Have you noticed that most of our saints with funny names are men? It’s not my fault. There just aren’t that many women on the Eastern calendar. In June alone the ratio of females to males is 3:22. It’s really nobody’s fault; it’s just a fact of former times. The male saints who made the cut were rulers or bishops or missionaries or at least writers. You couldn’t overlook them. There were simply fewer ladies in prominent roles. A few were empresses or abbesses or martyrs but it is often difficult to find out more than just a few scant details about them.

That is the case with St. Agrippina whose feast day is June 23. We don’t know much about her. But I am going to talk about her anyway because by writing about her I get to do not one, but four women. Agrippina had three holy companions who figure into her story. They were Bassa, Paula, and Agatonica.

St. Agrippina was a princess. She came from a noble Roman family which lived during the time of the Emperor Valerian, who reigned from 253–260 A.D. Valerian’s policies against Christians were brutal. Christian men of rank or title were forced first to give up their offices, then their property, and finally their lives. Women were stripped of their property and banished. Even lowly servants risked becoming the emperor’s slaves if they persisted in the Christian faith.

Valerian must have had something on his conscience because he wanted the Christians out of his sight. He demanded that they sacrifice to the gods. This would prove publicly that they were renouncing their faith. First, he threatened them with banishment. When that did not work, he soon called for their blood.

This was the world Agrippina was born into — hostile to even ordinary Christians but especially to those with rank or title, of whom Valerian wanted to make an example.

Agrippina was not just an ordinary citizen; she was a princess. And she was not just an ordinary Christian; she was a consecrated virgin, a early type of nun. When she resisted a pagan marriage, she was taken before a tribunal. She professed her faith in Christ and was handed over to the torturers. They scourged her and broke her bones. Some sources say she died of the scourging. Others say she was finally beheaded. The year was 262, during which time Valerian was a prisoner of war of the Persians but apparently his policies were still in force.

After her martyrdom, Agrippina’s three girlfriends bravely bore her body away from Rome, the city that ran with the blood of Christians. Bassa, Paula, and Agatonica, took the relic to Mineo, Sicily. A cloud is said to have covered them all the way from Rome to Sicily. I, for one, believe it. It would explain why they suffered no harm in doing so in a place that was hostile to Christians. Also, they were young girls traveling unprotected in a violent world, not to mention lugging a body around.

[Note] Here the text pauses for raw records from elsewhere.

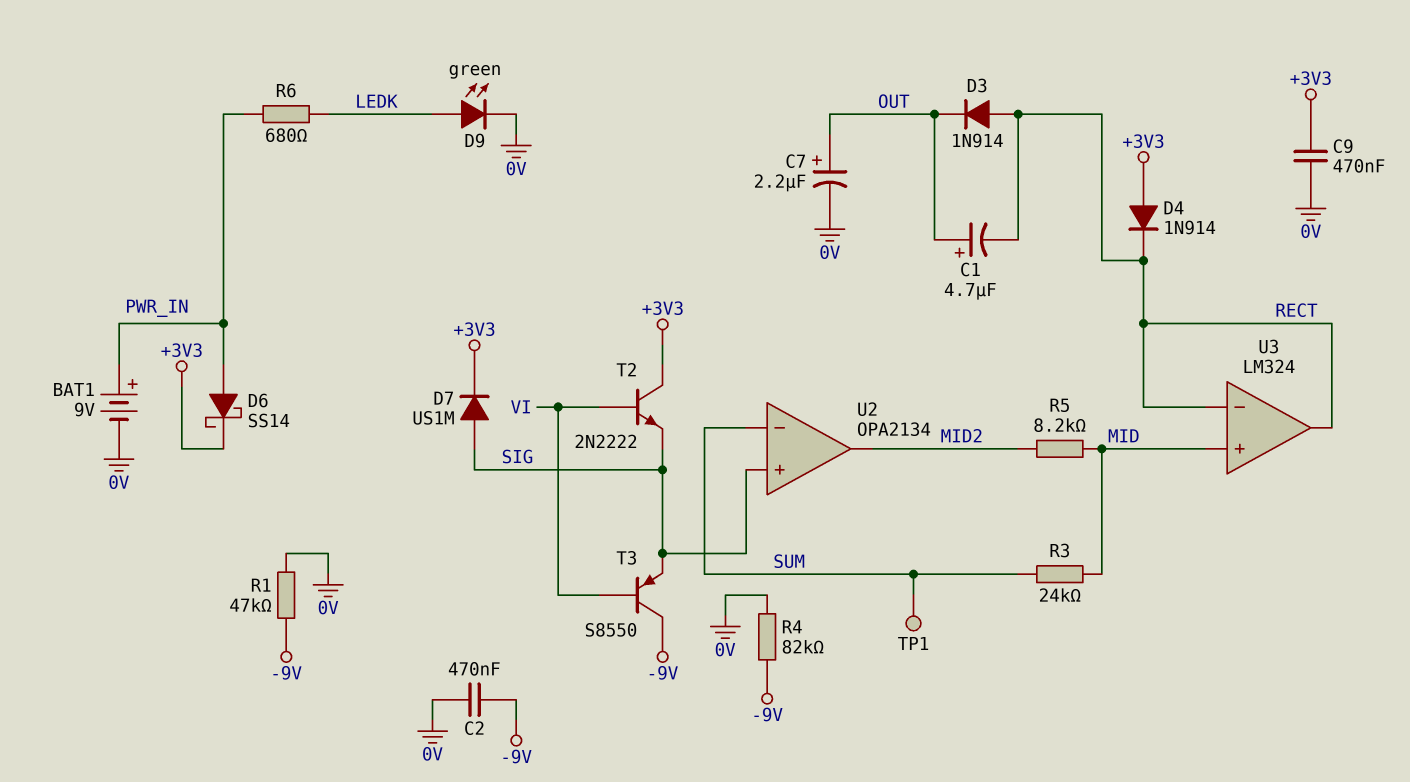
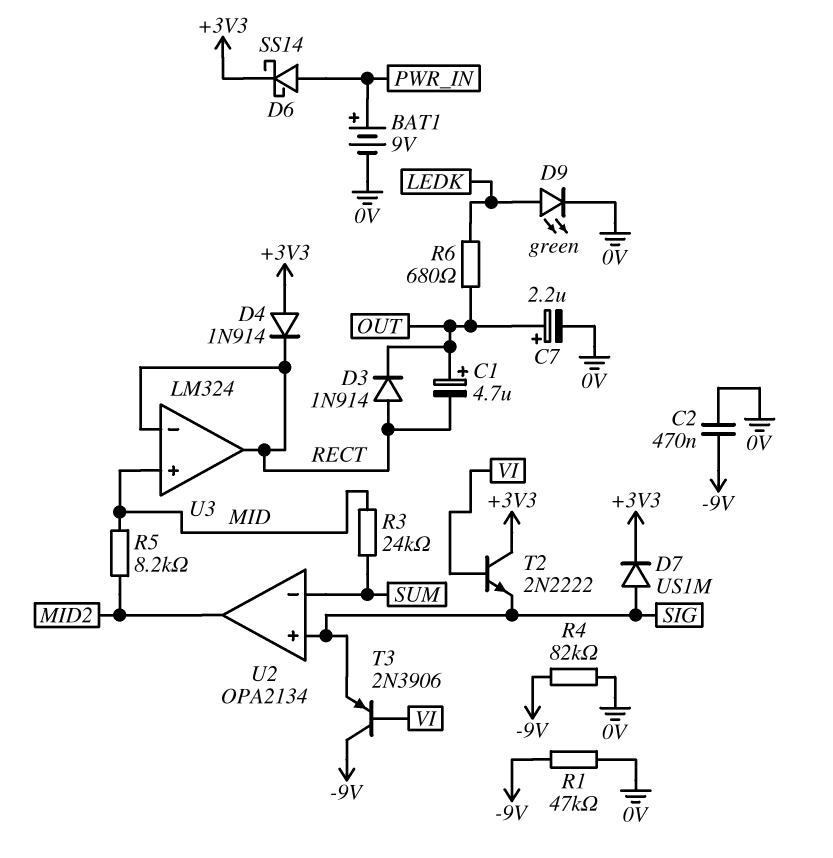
C9: 470nF (+3V3, 0V) -> none
R6: 680 (LEDK, PWR_IN) -> 680 (LEDK, OUT)
T3: PNP S8550 (B VI, C -9V, E SIG) -> PNP 2N3906 (B VI, C -9V, E SIG)
TP1: test point (SUM) -> none

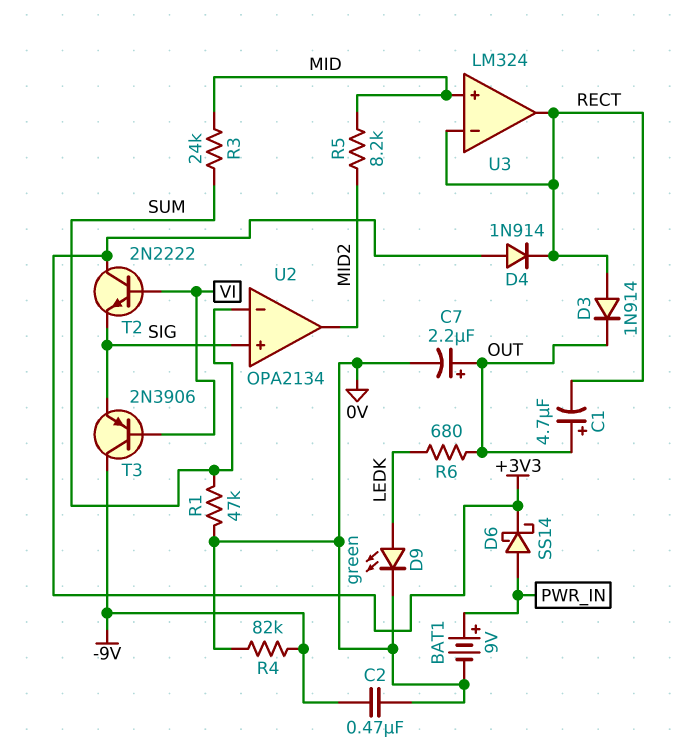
D7: diode US1M (A SIG, K +3V3) -> none
R1: 47k (-9V, 0V) -> 47k (0V, SUM)

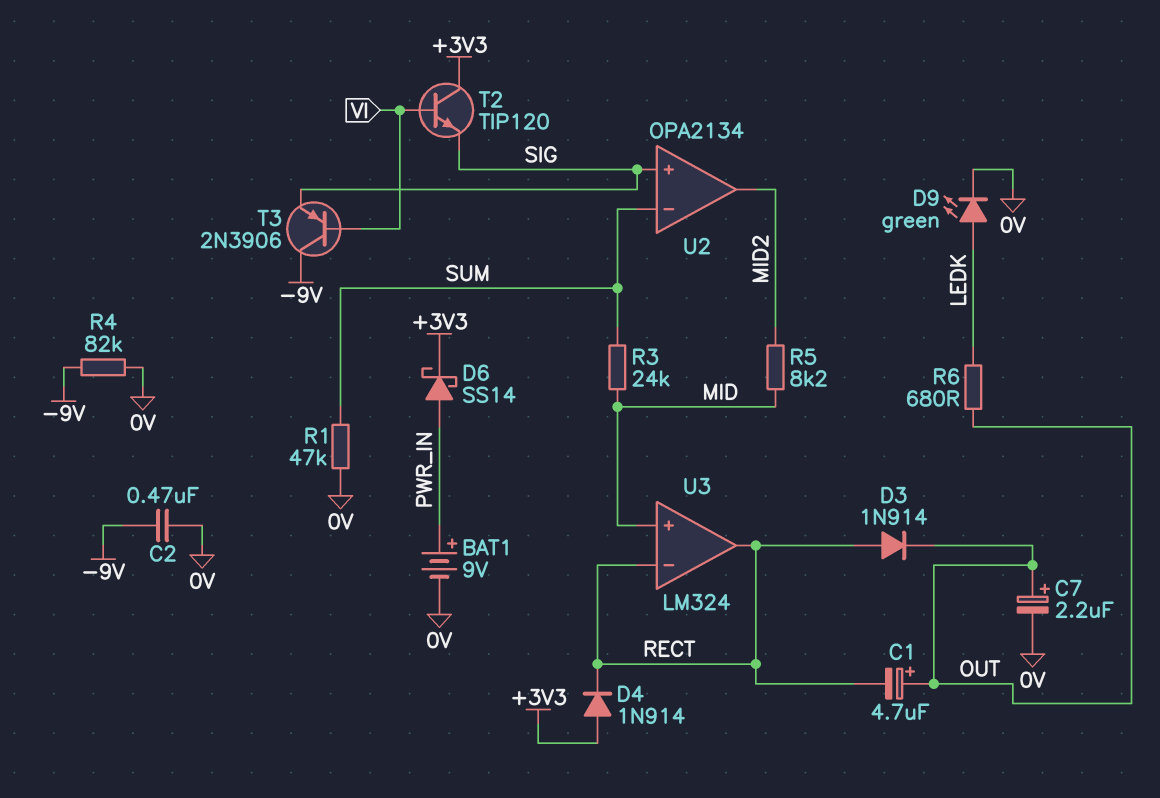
T2: NPN 2N2222 (B VI, C +3V3, E SIG) -> NPN TIP120 (B VI, C +3V3, E SIG)

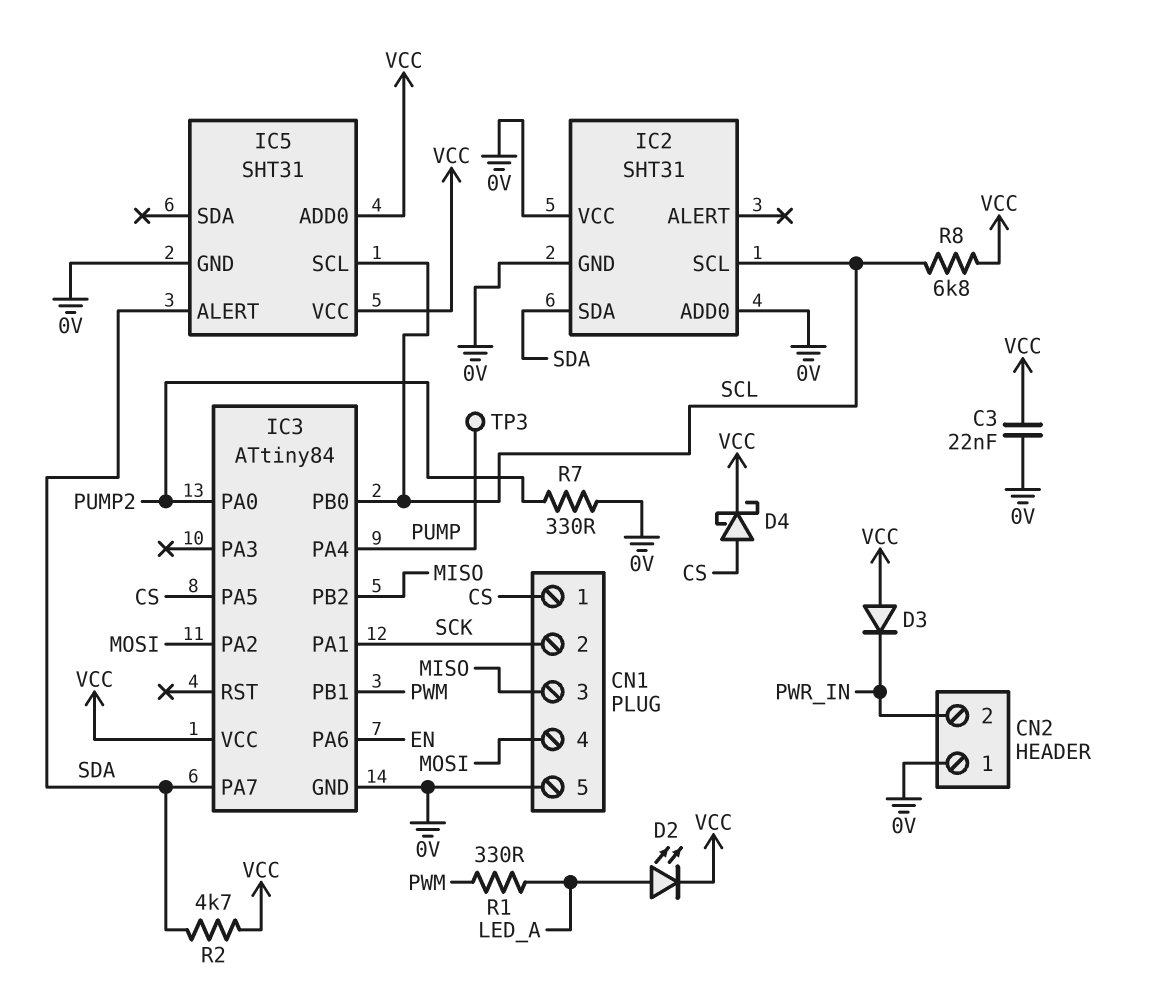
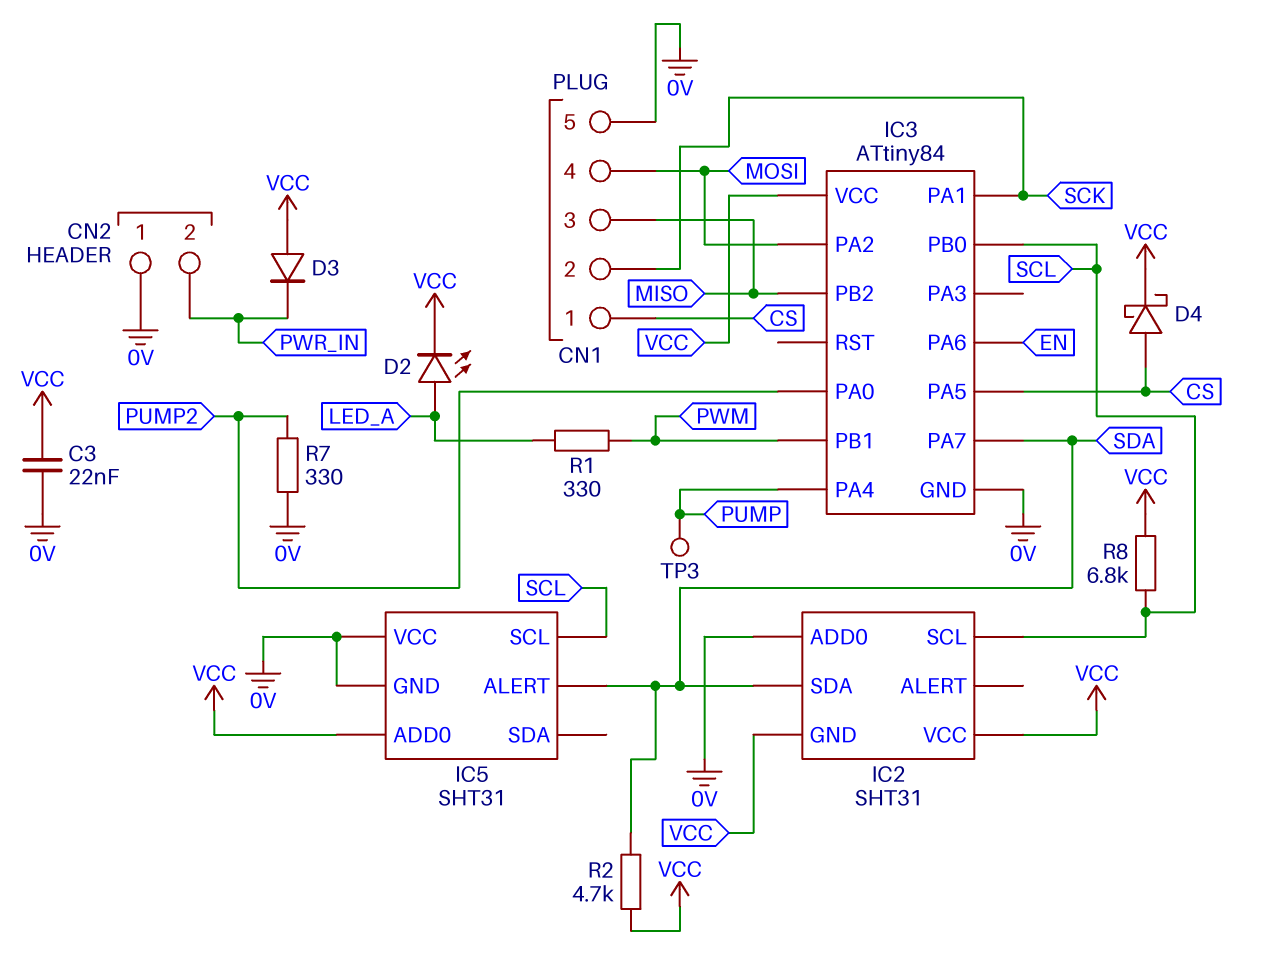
IC2 pin GND: 0V -> VCC
IC2 pin VCC: 0V -> VCC
IC5 pin VCC: VCC -> 0V

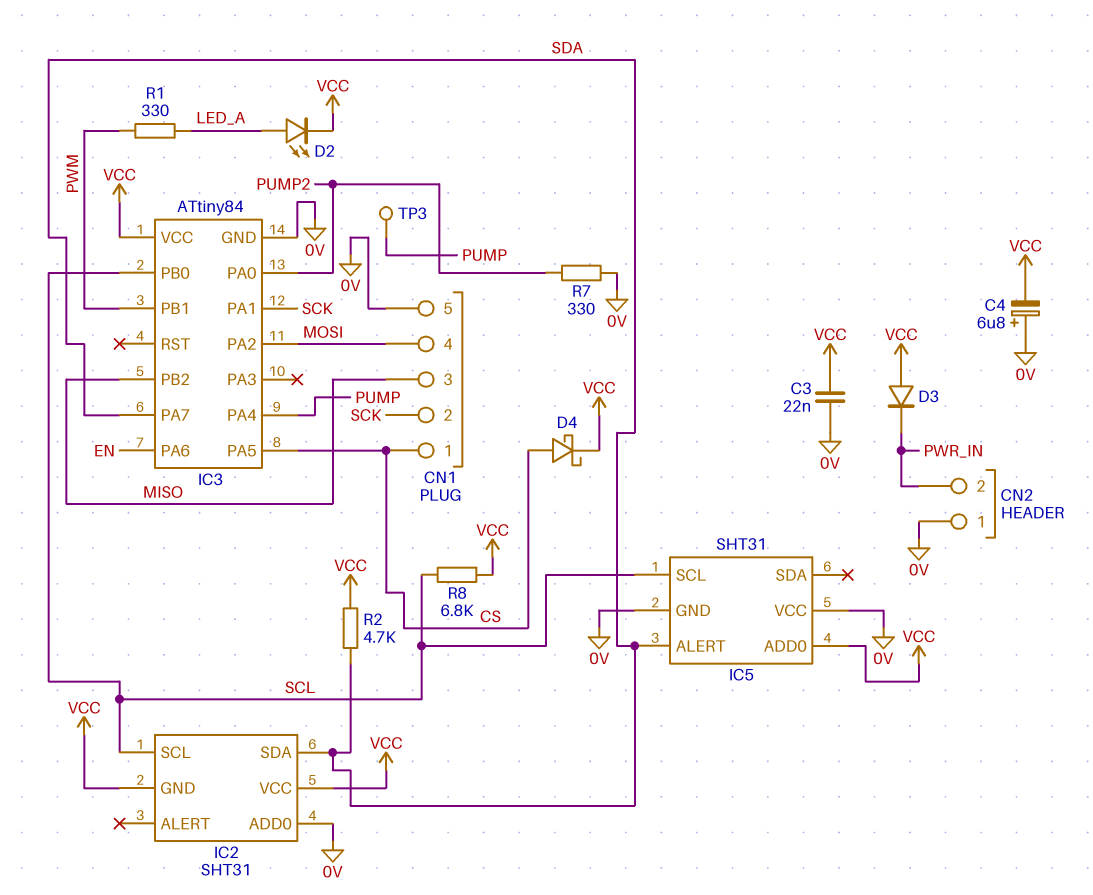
C4: none -> 6.8uF (plus 0V, minus VCC)

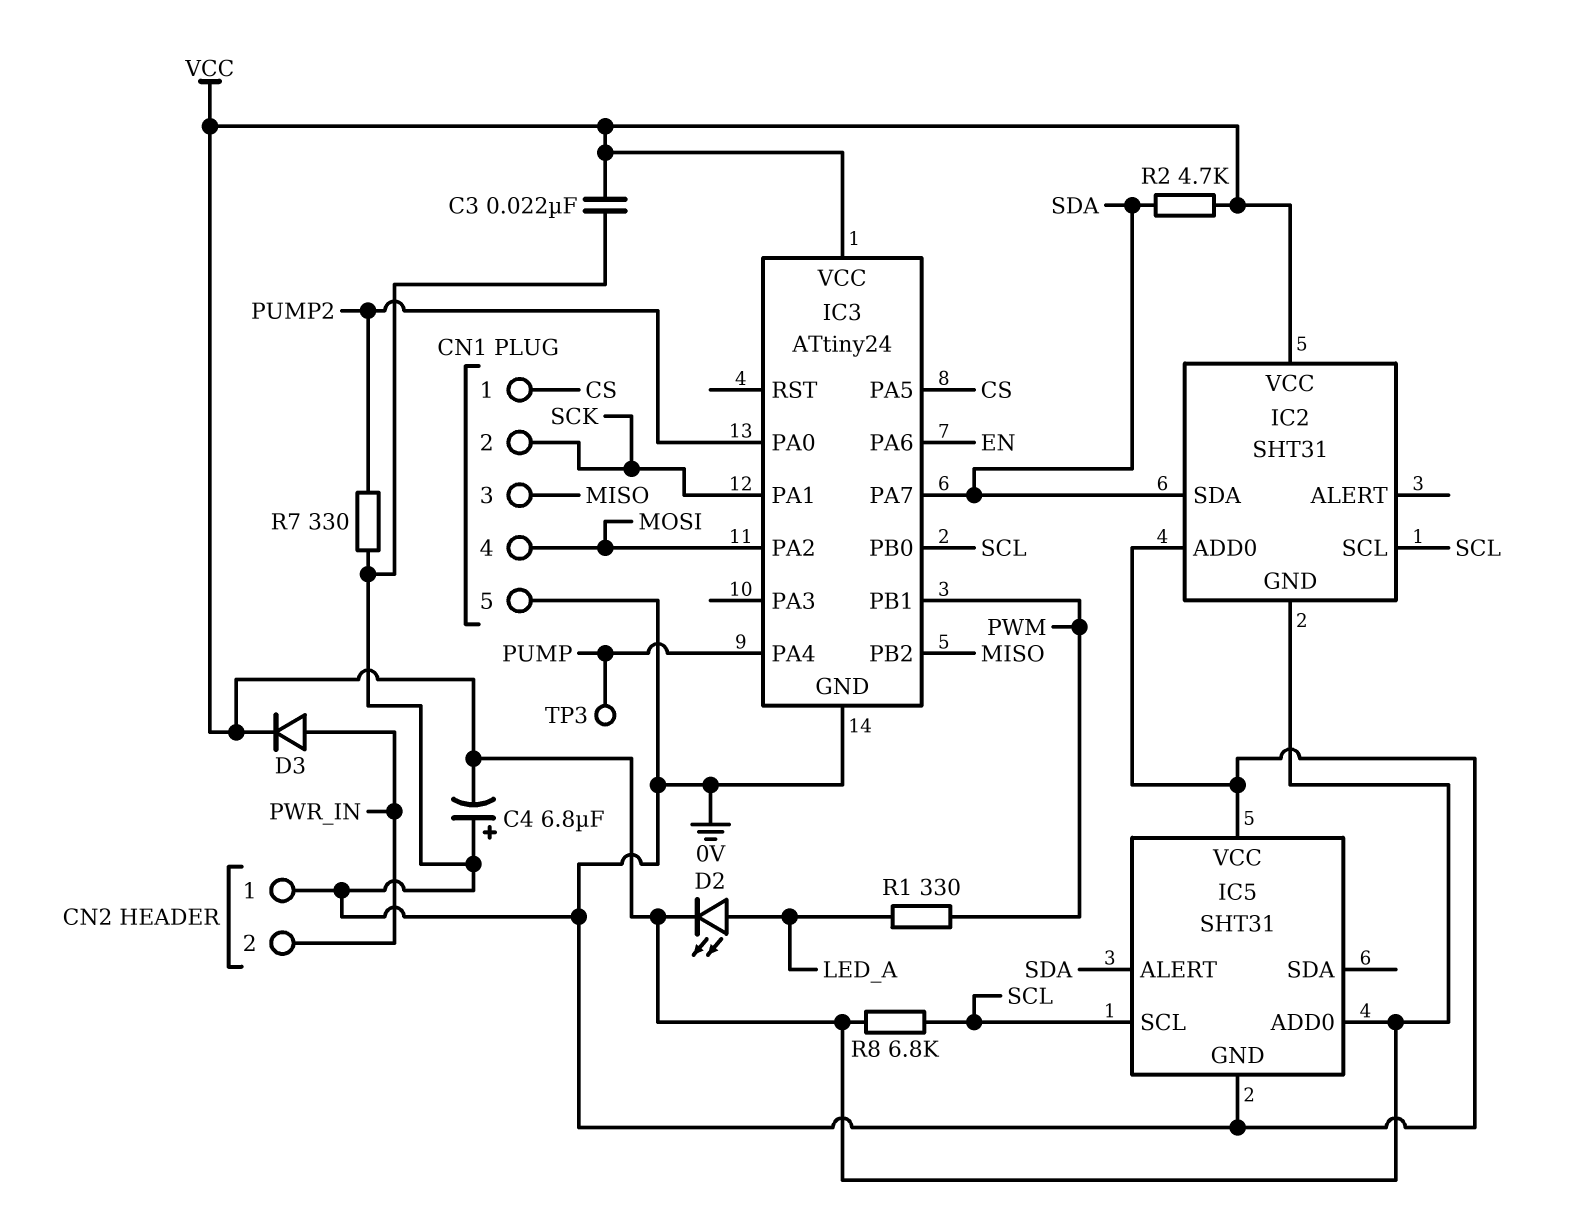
D3: diode (A VCC, K PWR_IN) -> diode (A PWR_IN, K VCC)
D4: schottky (A CS, K VCC) -> none
IC3: ATtiny84 -> ATtiny24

A church was later built on the site of Agrippina’s tomb in Mineo and became the site of miraculous cures, and pilgrimages. How this Italian girl got to be well beloved in the East is most likely due to the fact that just a short sea voyage away from Sicily is Greece. Sailors who invoked St. Agrippina against thunderstorms probably brought the devotion to Greece. From there it spread it throughout the Eastern church. In the 11th century, her relics were transferred at least partially to Constantinople.

St. Agrippina is not just beloved in the Eastern church. She will forever be honored in Sicily where she is patron saint of the city of Mineo.

A statute of St. Agrippina is carried during a parade in honor of the saint on Aug. 7, 2016, in Boston. Photo: Byelikova Oksana/Shutterstock

In the United States, the Sicilian community of Boston’s North End continues that tradition. Each August, for more than 100 years, there is a four-day festival in honor of their beautiful blond princess.” There are parades, music, games and, not to be missed, traditional Italian food. The celebration culminates with Mass and the veneration of a relic taken from St. Agrippina’s little finger and finally a procession with her statue through the streets.

Such recognition is fitting. St. Agrippina was as brave and true as the male saints who share her calendar page. And so were Bassa, Paula, and Agatonica. Now I hope that evens the score.